К этому времени прошло уже больше года со дня смерти Эльбруса. Я не то что привыкла, а как-то приспособилась к своему одиночеству, притерпелась к нему и по окончании книги начала работать, как и предполагалось, над вторым томом «Истории Европы», задуманной во время Бухарестского конгресса. Предстояло написать шестьдесят печатных листов, распределить заказы между восемнадцатью авторами, разработать проспект, обсудить его на редколлегии, самой написать часть глав. На все это отводилось пять лет и приходилось спешить. Ответственным редактором тома была Зина, но основная тяжесть организационной работы и перспективного планирования тома лежала на мне. Это требовало много времени и сил, а главное — бесконечных увязок, согласований с разними авторами и редакторами тома (а их было много) и очень утомляло и раздражало меня. Пришлось опять отставить все собственные планы и заняться этим «общим делом». Как показали последующие события начала 1985 года и перестройки, направление этого издания было выбрано правильно, оно оказалось очень созвучным идеям «нового мышления» во внешней политике и стратегии создания мирного «европейского дома», выдвинутым М.С.Горбачевым. В свете этих новых идей наше издание открывало возможности показать Европу как определенное социокультурное единство и вместе с тем передать своеобразие истории разных стран и регионов. Рассмотрение широкого спектра разных вариантов развития в средневековой Европе позволяло также по-новому взглянуть и на средневековую цивилизацию, показать ее истинный вклад в общую историю европейских народов, ее место в истории человечества. Однако реализовать эти большие планы было нелегко. Это отняло у меня около пяти лет жизни, в течение которых я могла заниматься собственными исследованиями лишь урывками.
А жизнь шла своим чередом, со своими радостями и утратами. Время на часах нашей общественной жизни как будто остановилось. На этом неподвижном фоне тем более ярко высвечивались отдельные трагические события. Весной 1982 года в нашем секторе произошло большое несчастье, потрясшее меня, несмотря на общий фон моего собственного горя.
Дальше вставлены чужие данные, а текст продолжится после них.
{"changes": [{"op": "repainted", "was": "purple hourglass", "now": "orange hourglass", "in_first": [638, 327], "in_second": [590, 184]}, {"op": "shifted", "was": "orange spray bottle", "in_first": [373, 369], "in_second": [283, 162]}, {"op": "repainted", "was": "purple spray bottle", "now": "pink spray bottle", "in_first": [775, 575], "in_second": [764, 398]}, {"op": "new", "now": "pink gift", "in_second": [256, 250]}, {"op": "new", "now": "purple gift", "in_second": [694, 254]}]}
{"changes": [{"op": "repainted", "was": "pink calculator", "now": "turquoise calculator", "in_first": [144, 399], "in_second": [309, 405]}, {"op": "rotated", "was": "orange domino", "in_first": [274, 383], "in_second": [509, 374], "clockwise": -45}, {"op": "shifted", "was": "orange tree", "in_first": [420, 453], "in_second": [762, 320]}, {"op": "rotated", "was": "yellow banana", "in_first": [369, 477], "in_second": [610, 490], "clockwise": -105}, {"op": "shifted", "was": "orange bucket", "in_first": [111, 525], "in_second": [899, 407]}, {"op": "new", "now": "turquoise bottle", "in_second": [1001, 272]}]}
Среди наших сотрудников была одна молодая девушка — Наталья Владимировна Савина, ученица М.М.Смирина, очень талантливый и хороший человек. В аспирантуру Института всеобщей истории ее приняли одновременно с моей ученицей Лориной Репиной. В 1978 году они обе в один день защитили диссертации. Как раз тогда, счастливый и довольный ее учитель при нашем взаимном поздравлении друг друга сказал запомнившуюся мне надолго фразу: «Воспитать ученика, довести его до кандидатской степени, это все равно, что написать новую книгу». Наташу взяли в наш сектор, где она успешно работала и в научном, и в организационном плане.